Par ailleurs, les progrès dans l’éducation et la santé ont été mineurs ces dernières années, le pays s’est avéré incapable de résoudre le problème chronique de la pénurie d’électricité et de produits dérivés du pétrole. Le trafic de drogue, le crime, les pogroms interethniques, les affrontements armés de factions militaires, les agressions, les vols et piratages, les réactions immédiates de justice expéditives sont en recrudescence. L’agriculture est tombée en déliquescence et le pays est devenu un grand importateur de denrées alimentaires. L’éducation et les systèmes de santé se sont effondrés. Le développement humain reste très modeste (158ème pays sur 182 d’après l’Indice de Développement Humain 2009). L’économie du Nigéria est fortement dépendante de l’industrie pétrolière qui représente près de la moitié du PIB, 95 % des exportations et plus de 70 % des recettes budgétaires. Les potentialités économiques et le poids démographiques du pays tranchent avec son état général. Le Nigéria est un pays très corrompu (130ème place sur 180 pays selon Transparency International en 2009), l’économie informelle place le pays au troisième rang des pays africains pour l’importance de ce secteur (58 % du PIB global en 1999-2000) et les chiffres officiels ne donnent pas une idée réelle de la situation du pays.

Sur le plan extérieur


Dans la région, le Nigéria est doté d’un fort potentiel particulièrement au regard des facteurs traditionnels de la puissance (démographie, espace, dispositif militaire, ressources). Le pays est considéré comme un « poumon économique » en Afrique de l’Ouest : sa population représente 25 % de la population africaine et 65 % de celle de la CEDEAO, ses exportations de produits manufacturés et son économie informelle (vente de produits pétroliers de la contrebande dans la région) sont importantes. Les Nigérians sont presque vingt fois plus nombreux que les Béninois et les Tchadiens (sept et huit millions d’habitants respectivement), plus de dix fois plus nombreux que les Nigériens (11 millions) et huit fois plus que les Camerounais (16 millions). Plus grand, plus riche le Nigéria a tendance à « aspirer » ses voisins.

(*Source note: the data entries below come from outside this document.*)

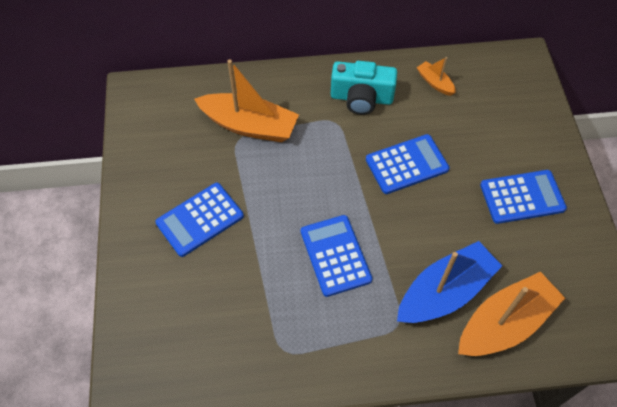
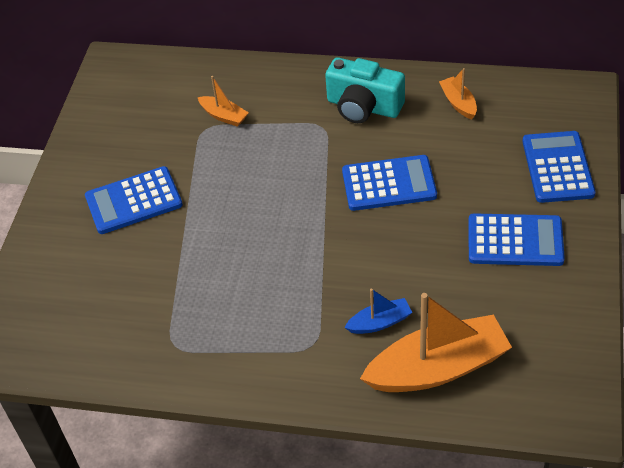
camera: 20 degrees right, 10 degrees down
(249, 125) = (224, 116): orange boat -> orange boat, size x0.47
(335, 255) = (268, 262): blue calculator -> blue calculator (557, 167)
(444, 292) = (379, 322): blue boat -> blue boat, size x0.47

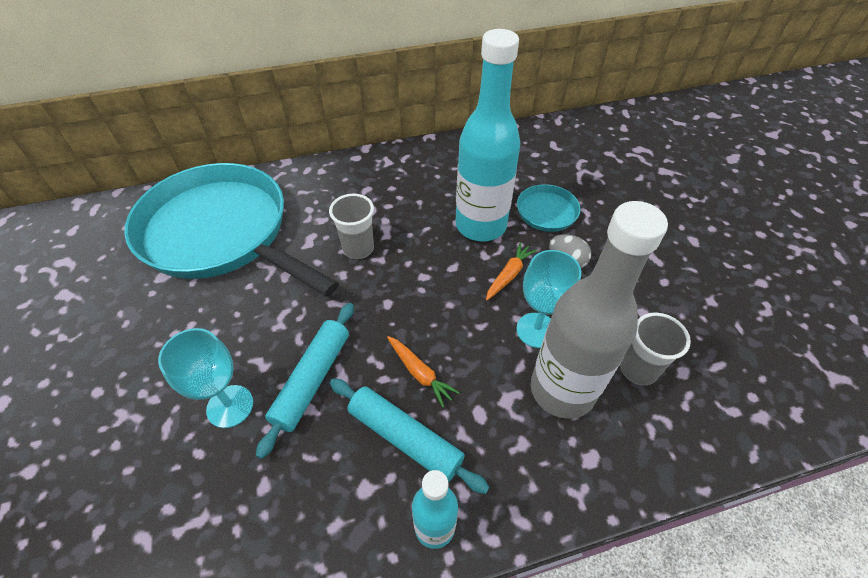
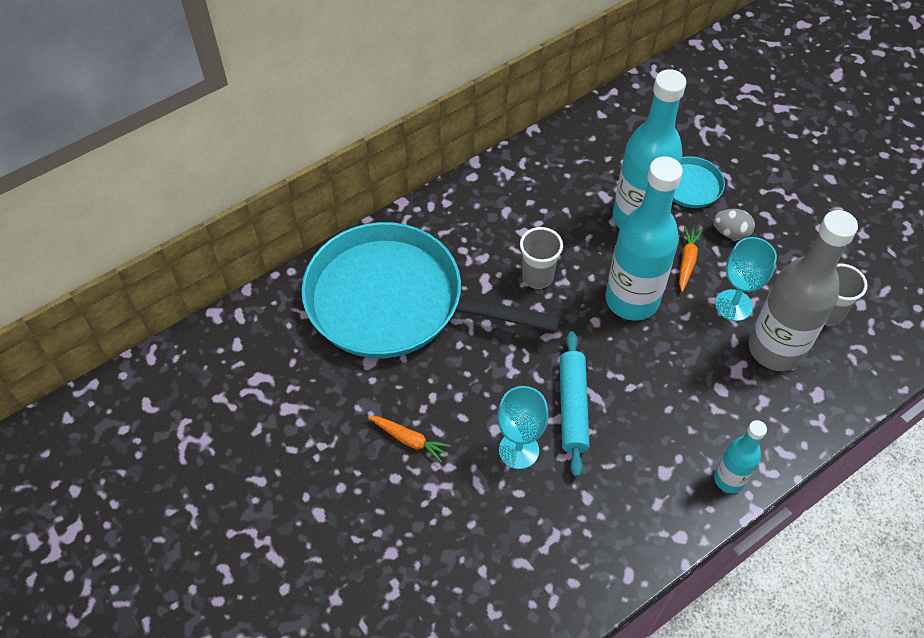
camera: 20 degrees left, 5 degrees up
(405, 438) = (673, 426): turquoise rolling pin -> none
(420, 373) = (657, 373): orange carrot -> orange carrot (409, 440)
(434, 294) = (632, 300): none -> turquoise bottle

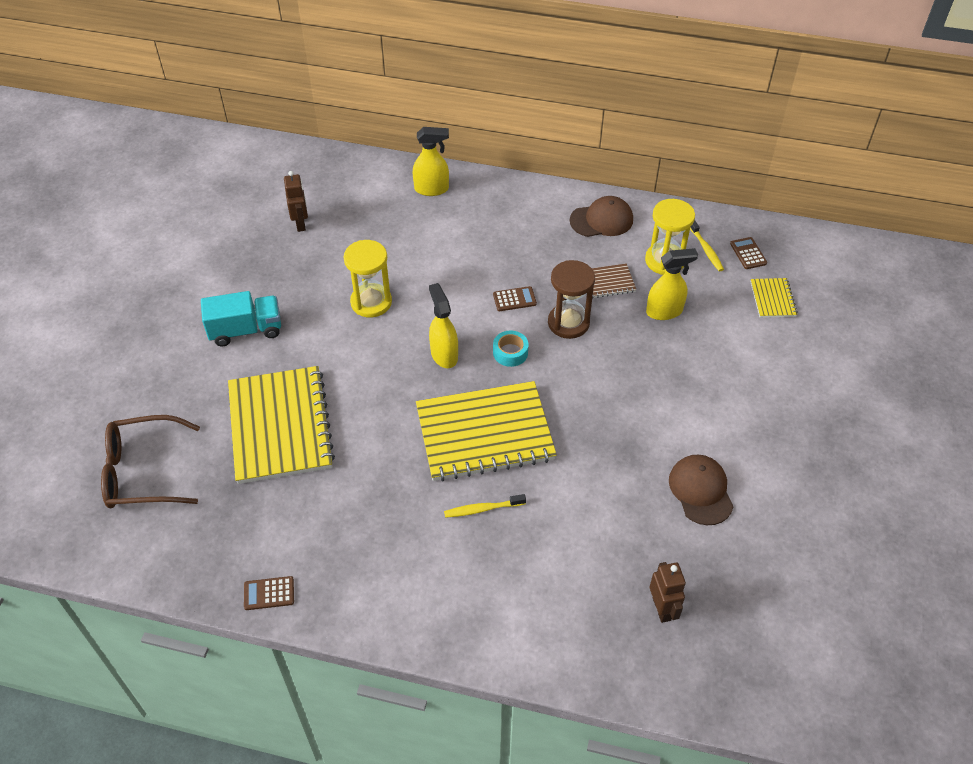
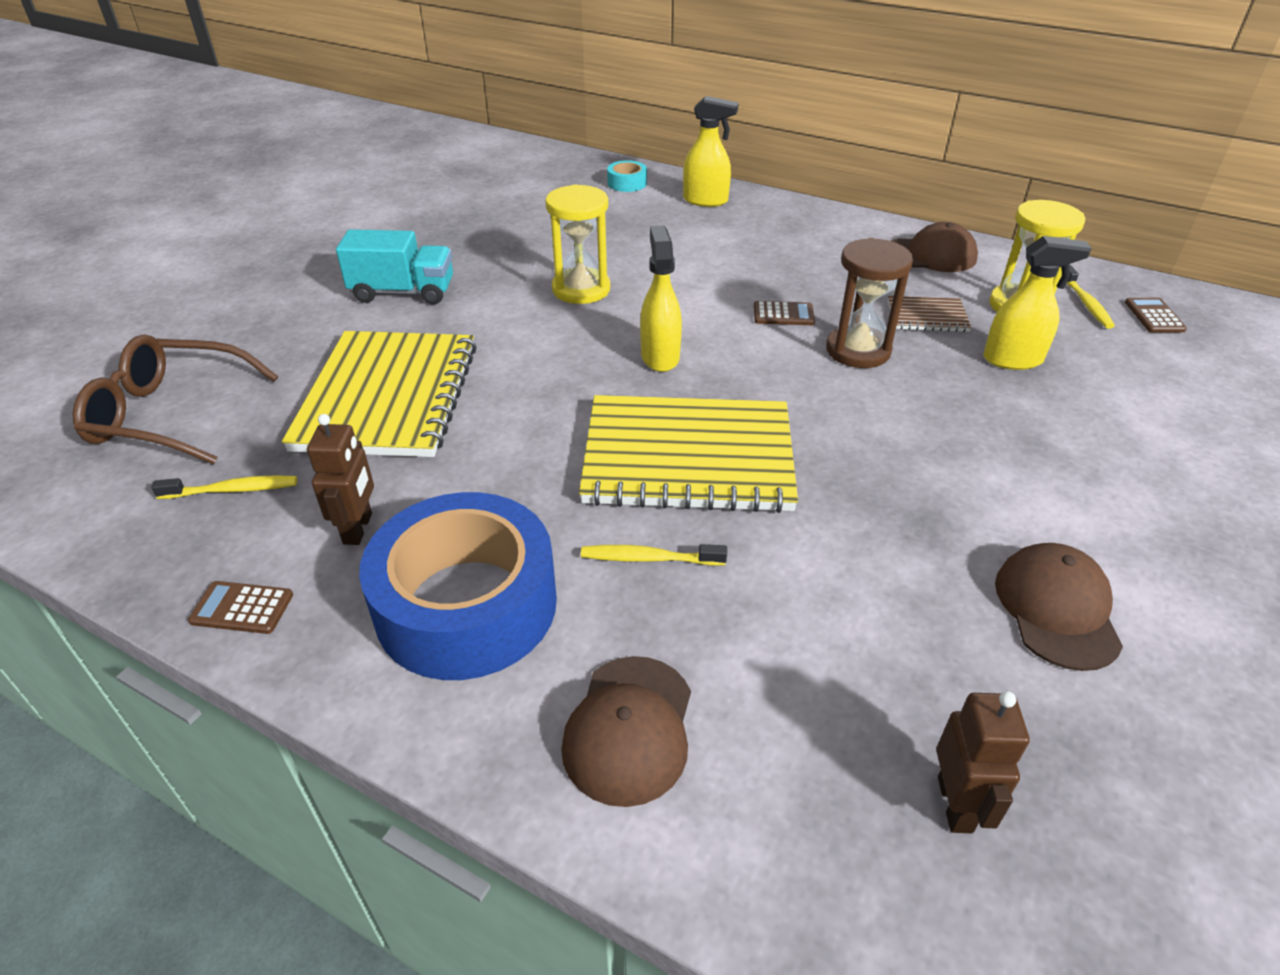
camera: 15 degrees right, 10 degrees down
(218, 519) = (232, 490): none -> yellow toothbrush
(301, 224) = (527, 209): brown robot -> brown robot (358, 528)
(393, 561) = (466, 605): none -> blue tape
(502, 610) = (629, 729): none -> brown cap
(510, 352) = (759, 369): turquoise tape -> turquoise tape (627, 183)
(772, 299) = (1196, 371): yellow notebook -> none

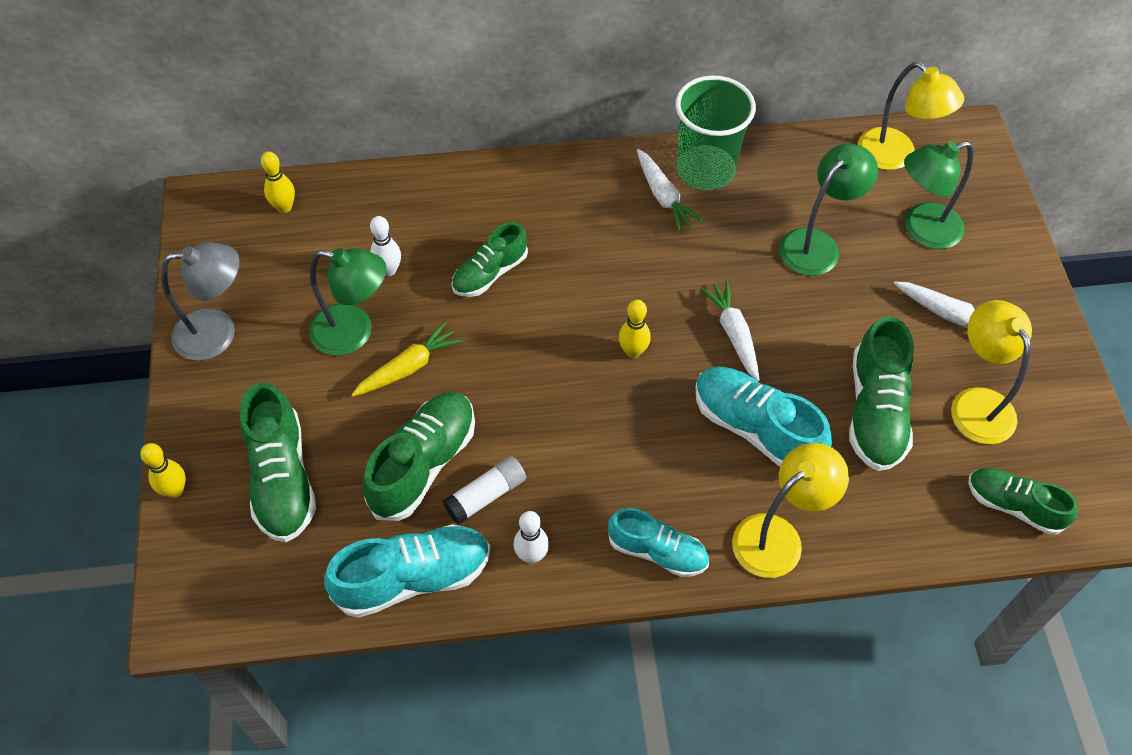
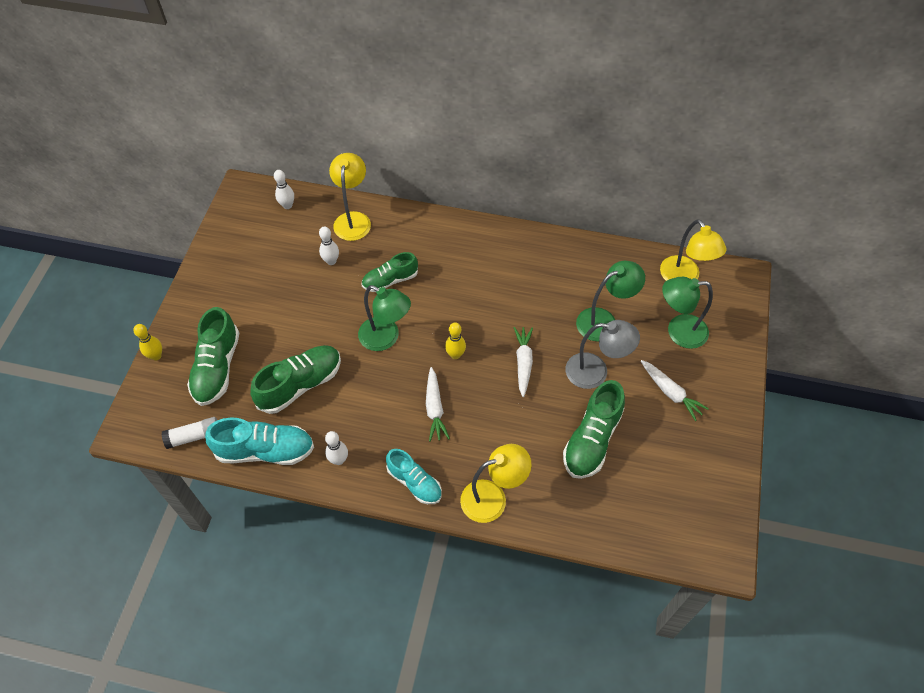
camera: 20 degrees right, 0 degrees up
(218, 333) = (218, 270): grey lamp -> grey lamp (595, 372)
(284, 207) = (287, 205): yellow bowling pin -> white bowling pin
(354, 332) = (295, 293): green lamp -> green lamp (386, 338)
(408, 367) = (317, 324): yellow carrot -> none
(486, 495) = (328, 415): white glue stick -> white glue stick (194, 436)
(663, 197) = (519, 262): white carrot -> white carrot (434, 408)
(705, 170) = (553, 252): green cup -> none
(756, 429) = (510, 426): turquoise shoe -> none
(976, 403) = (661, 455): yellow lamp -> yellow lamp (353, 219)
(1013, 506) = (654, 529): green shoe -> none

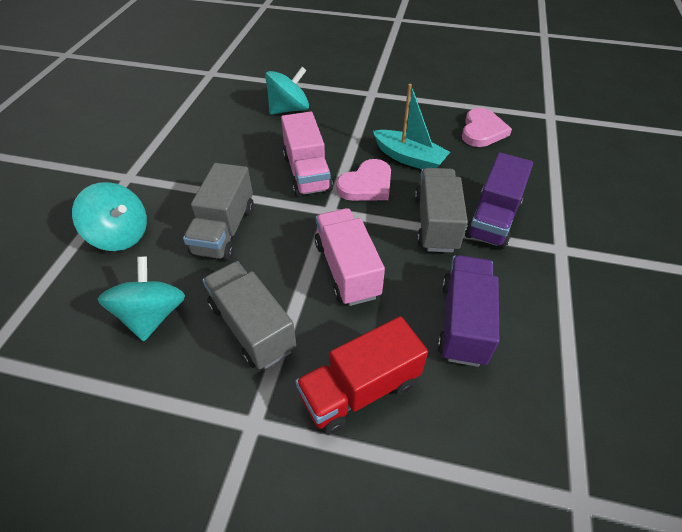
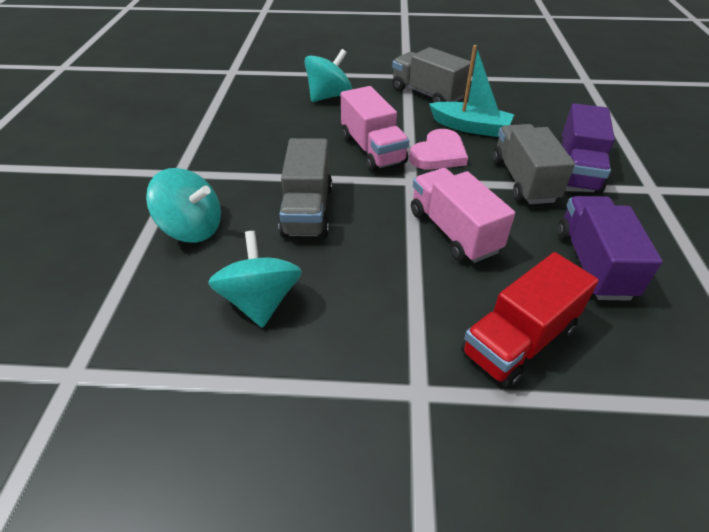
camera: 10 degrees left, 5 degrees down
(252, 327) = (377, 298): grey truck -> grey truck (427, 94)
(482, 131) = (529, 98): pink heart -> none

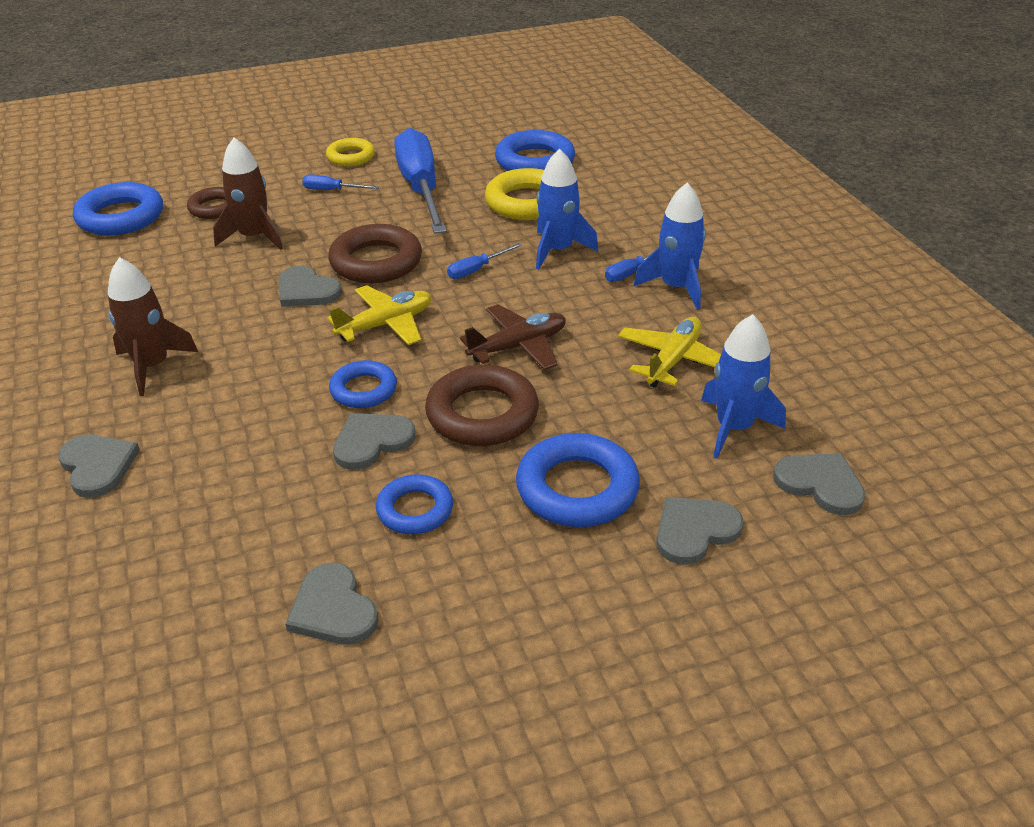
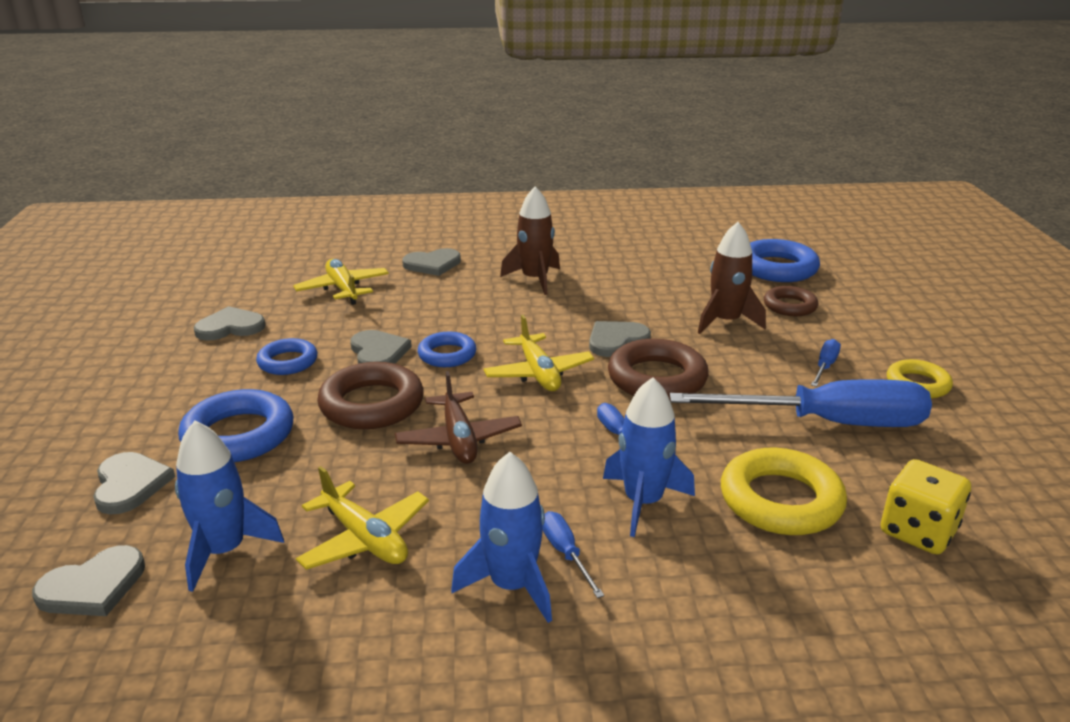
camera: 105 degrees right, 10 degrees down
(190, 532) = (343, 289): none -> yellow plane
(535, 161) = (918, 531): blue ring -> yellow dice

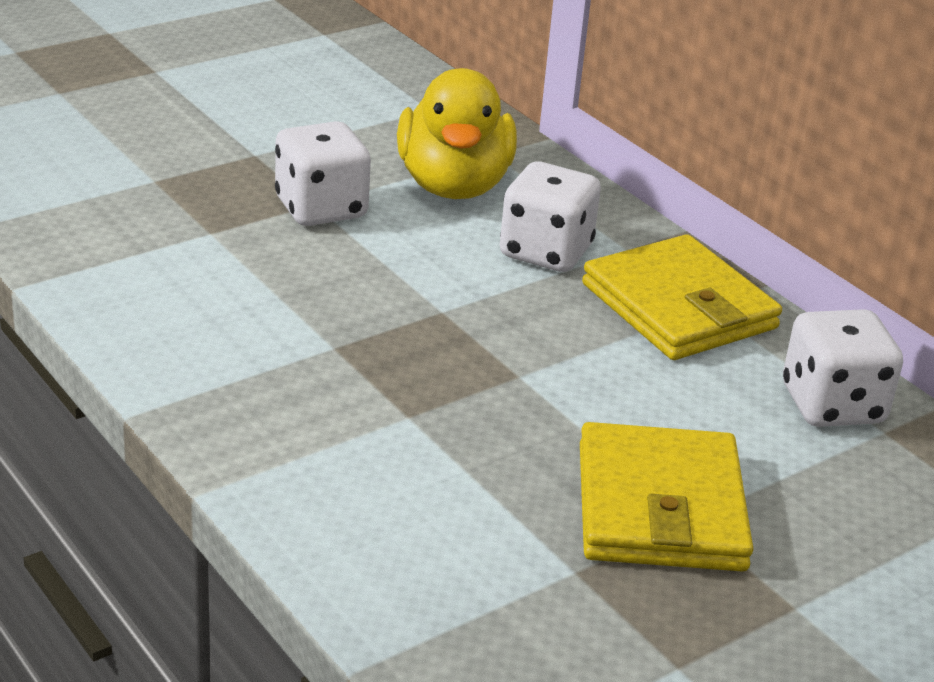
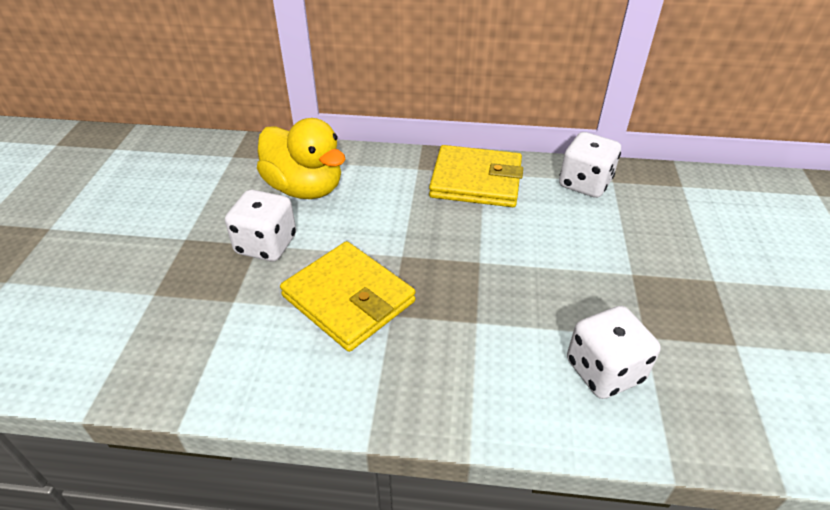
camera: 45 degrees left, 10 degrees up
(546, 252) = (392, 193): white dice -> white dice (604, 371)
(660, 507) = (617, 278): yellow wallet -> yellow wallet (348, 299)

En tant que puissance régionale, le Nigéria aspire à devenir le leader des pays qui l’entourent. Cependant, son inscription dans le monde anglophone l’isole des pays francophones voisins. Il se veut africain mais sa participation à l’OPEP renforce les liens de ses musulmans avec le Moyen-Orient ou le Maghreb.

Le géant régional contribue à promouvoir la CEDEAO (Communauté économique des États de l’Afrique de l’Ouest) basée à Abuja et l’ECOMOG (Economic Community of West States Cease-fire Monitoring Group, ou Brigade de surveillance du cessez-le-feu aussi appelé « Casques blancs »), le bras armé de la CEDEAO où les contingents nigérians sont les plus nombreux. Du coup l’Ecomog apparaît comme un instrument de la politique extérieure du Nigéria, l’ancien secrétaire général de l’ONU l’a reconnu : « La contribution du Nigéria à l’Ecomog est si importante que si elle devait décliner, c’est la viabilité militaire de l’organisation qui serait menacée ».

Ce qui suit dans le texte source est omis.